Through 13 weeks, Brandon Marshall was fourth in the NFL with 78 receptions, on pace for 104, which would be his fifth with more than 100.

But Marshall also is one of the league's best blocking wide receivers.

"He's willing to do anything you ask him to do. We have a great receiver corps. They're unselfish in the run game," offensive coordinator Aaron Kromer said.

"I've said it all year, whether it's downfield blocking a defensive back, or (when) they've blocked defensive ends on multiple occasions. They're willing to do it, and it helps us win."

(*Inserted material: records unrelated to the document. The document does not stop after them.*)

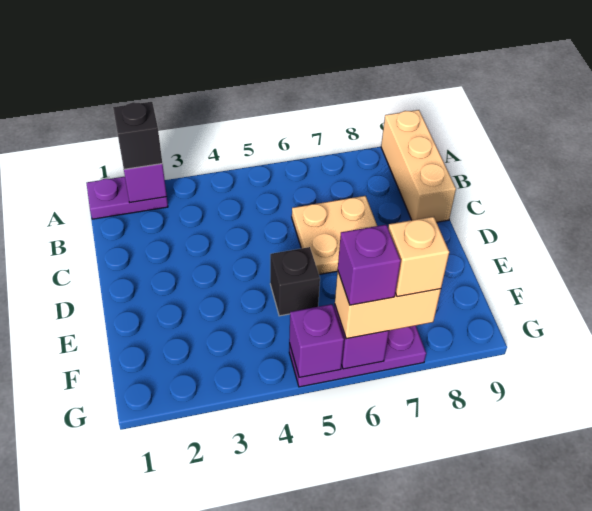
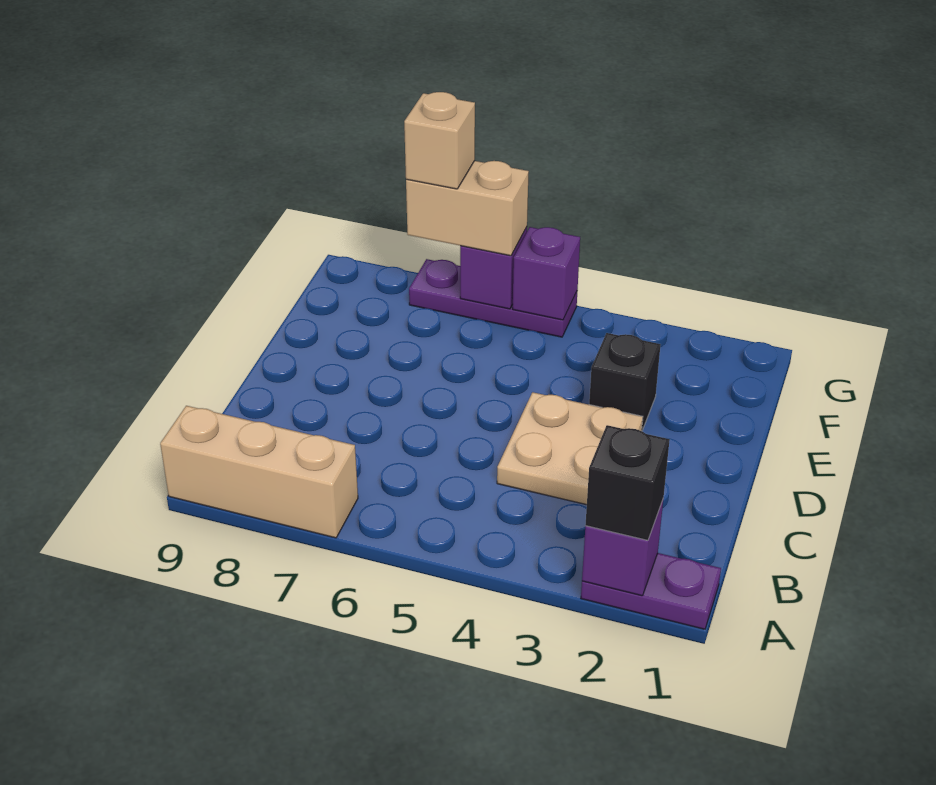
tan brick A9:C9 level 1 -> tan brick A7:A9 level 1
tan plate C6:D7 level 1 -> tan plate C3:D4 level 1
black brick E5 level 1 -> black brick E3 level 1
purple brick G6 level 4 -> none

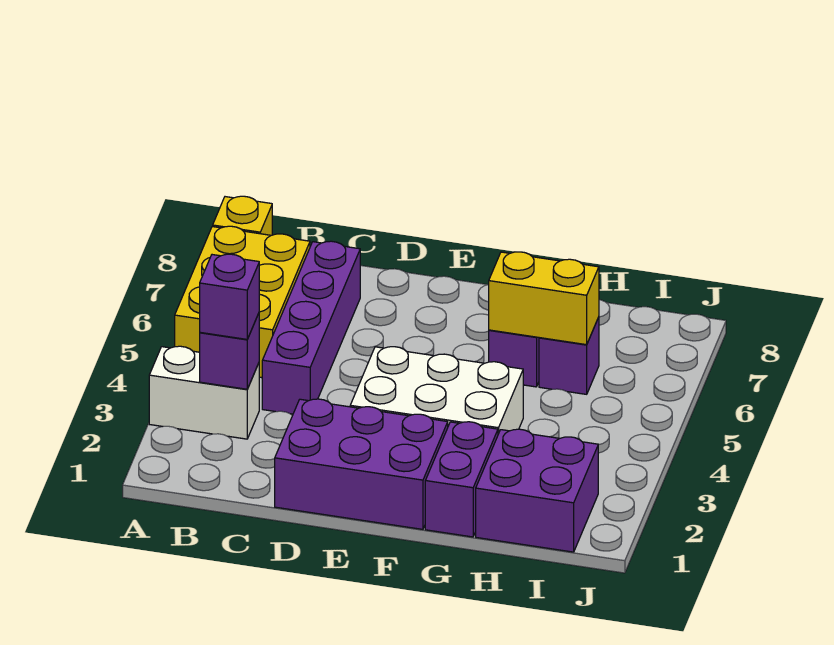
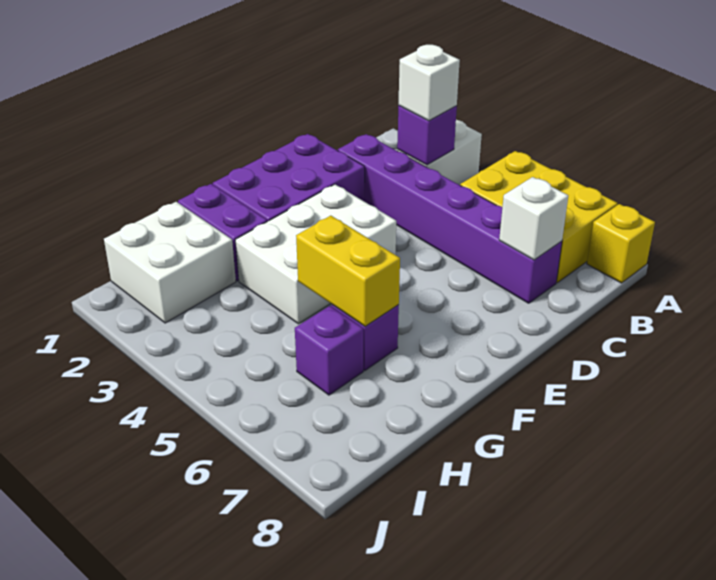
purple brick B3 level 3 -> white brick B3 level 3
purple brick C4:C7 level 1 -> purple brick C2:C7 level 1
none -> white brick C7 level 2
yellow brick G6:H6 level 2 -> yellow brick G5:G6 level 2
purple brick H1:I2 level 1 -> white brick H1:I2 level 1

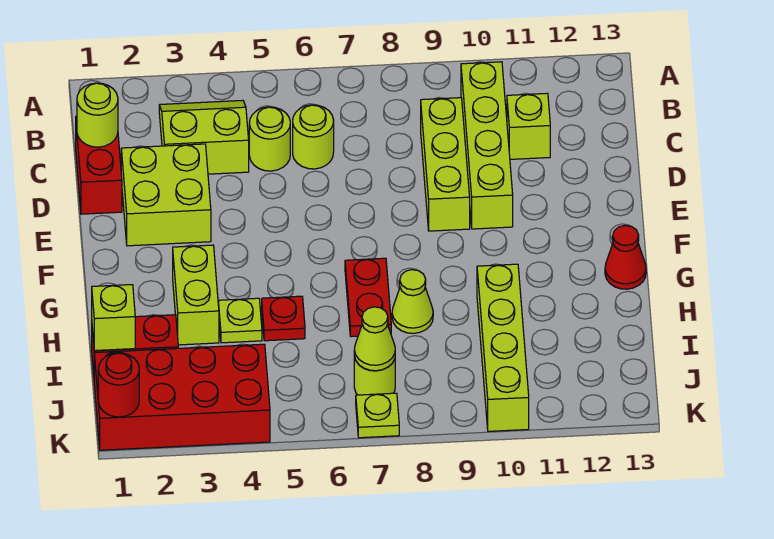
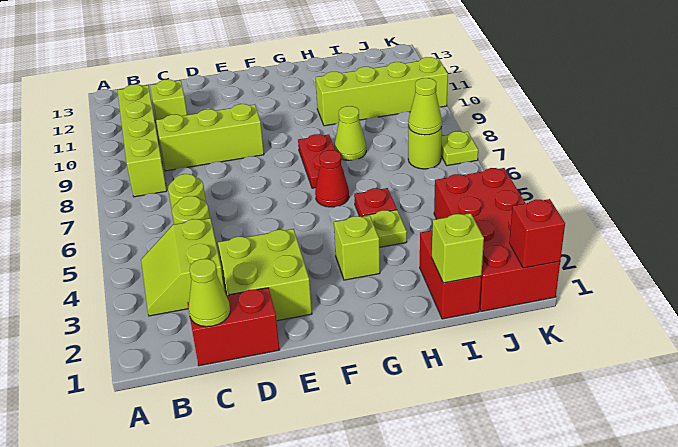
lime brick B10:E10 level 1 -> lime brick B8:B11 level 1
lime round brick C1 level 2 -> lime cone C1 level 2
lime brick G3:H3 level 1 -> lime brick G3 level 1
red plate G7:H7 level 1 -> red plate G7:G8 level 1
red cone G13 level 1 -> red cone G6 level 1
red round brick K1 level 2 -> red brick K1 level 2

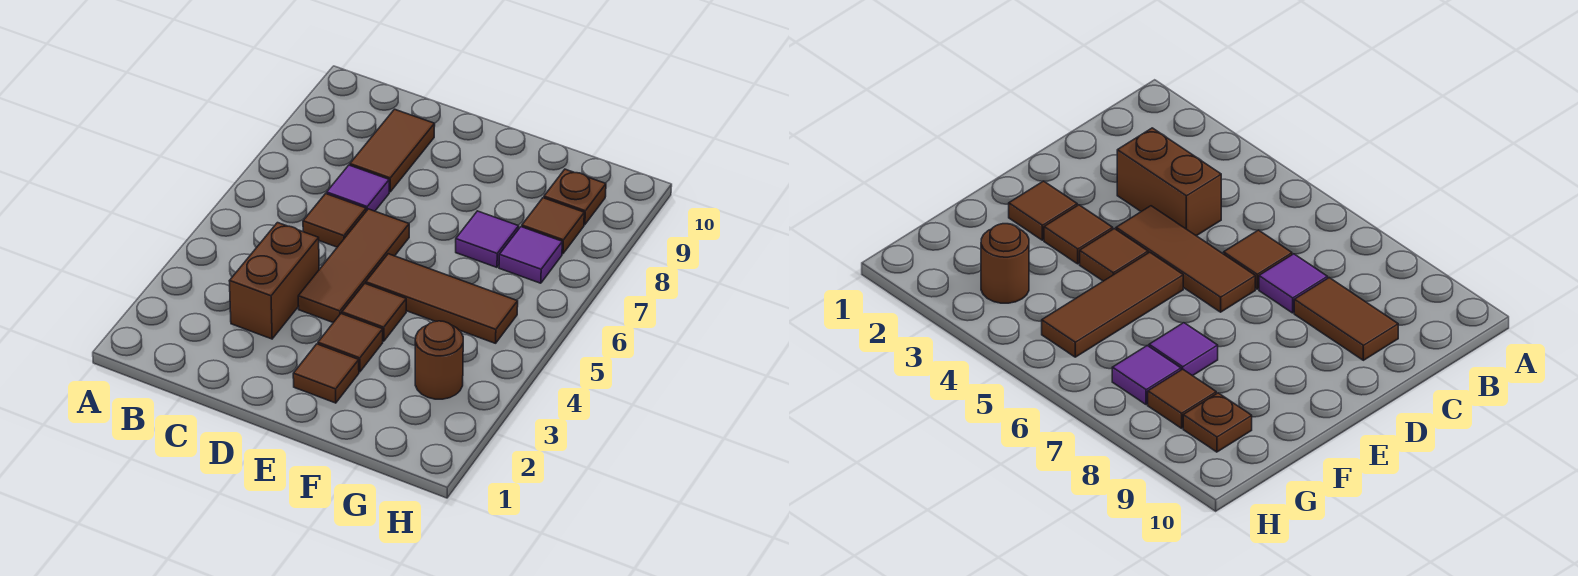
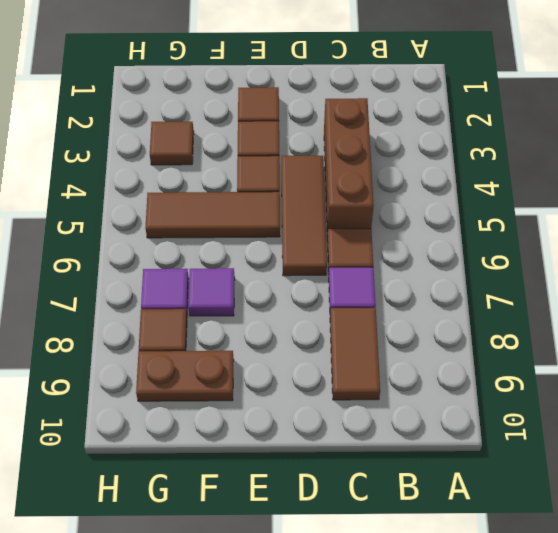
brown brick C3:C4 level 1 -> brown brick C3:C5 level 1
brown round brick G3 level 1 -> brown tile G3 level 1
brown plate G9 level 1 -> brown plate F9:G9 level 1

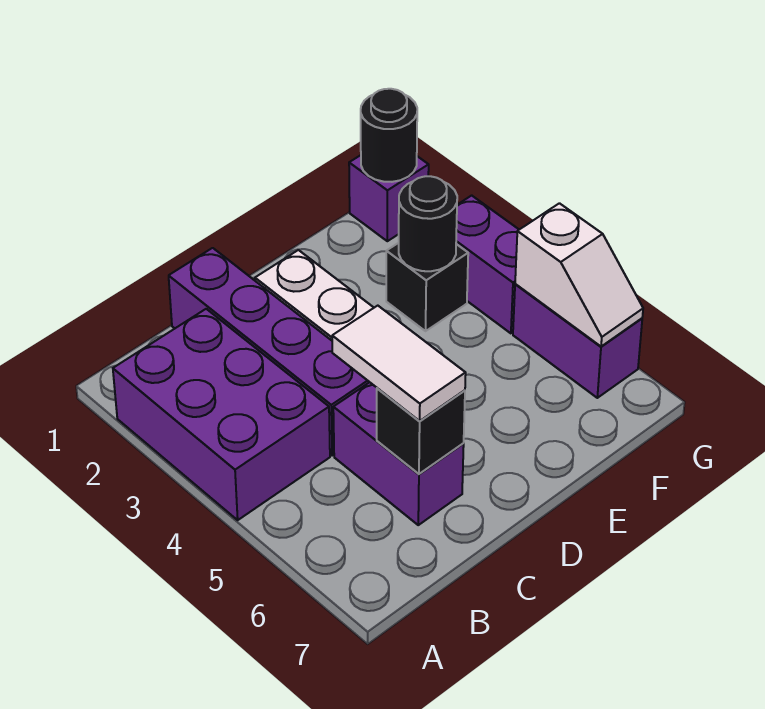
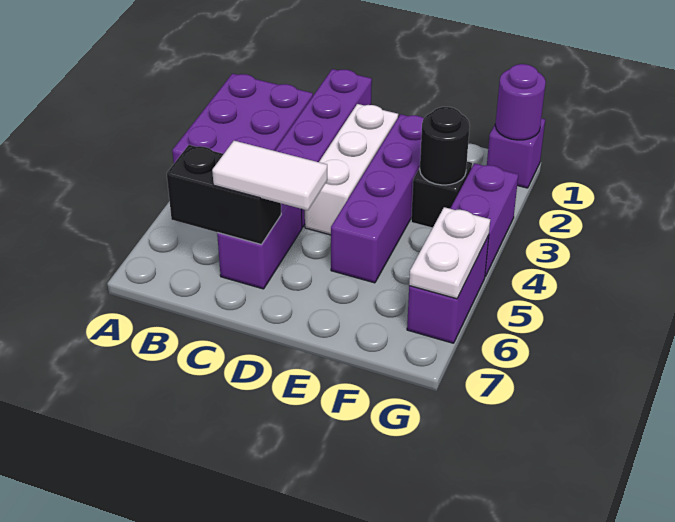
white tile C5:C6 level 3 -> white tile C6:D6 level 3
black brick C6 level 2 -> black brick B6:C6 level 2
none -> purple brick E2:E5 level 1
black round brick G1 level 2 -> purple round brick G1 level 2
white slope G5:G6 level 2 top 5 -> white plate G5:G6 level 2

Marshall may have thrown his best block of the season when he flattened Cowboys Pro Bowl linebacker Sean Lee on a 10-yard scramble by quarterback Josh McCown that set up the Bears' second TD.


Marshall also caught 6 passes for 100 yards and is on pace for 1,341 yards for the season.

A warm feeling:

Texas native Josh McCown has played most of his games in warm weather: at Sam Houston State, then in for seven of his 10 previous NFL seasons with the Arizona Cardinals, Oakland Raiders and Carolina Panthers.

But the veteran quarterback had a cold-weather plan going into Monday night, when the temperatures dipped into the teens.

"A good hand warmer obviously is important and those little hot packets help," McCown said. "For me, I just want my hands to feel kind of warm, almost sweaty. That's when I feel good.

"Some guys like to go with gloves and experiment with those a little bit. But I like just going straight up and doing it like always and try not to change anything if I can."

McCown said he tried gloves when the Bears practiced outside Friday and Saturday but felt more comfortable with bare hands.

By the numbers:

Even though he threw just 20 passes in the first game he relieved Jay Cutler and 9 the second time, backup quarterback Josh McCown is averaging a franchise-best 258.4 passing yards a game through 14 weeks.

Jay Cutler is third in franchise history with 238.5 yards, just behind Erick Kramer, who averaged 239.9 in 1995.

Brandon Marshall needed 10 receiving yards to reach 1,000 for the seventh straight season, which he picked up on his first catch of the game, a 14-yarder on the first possession. Marshall finished with a game-high 100 yards on 6 catches. Matt Forte needed 29 yards for his fourth 1,000-yard season, which he also picked up on the opening drive.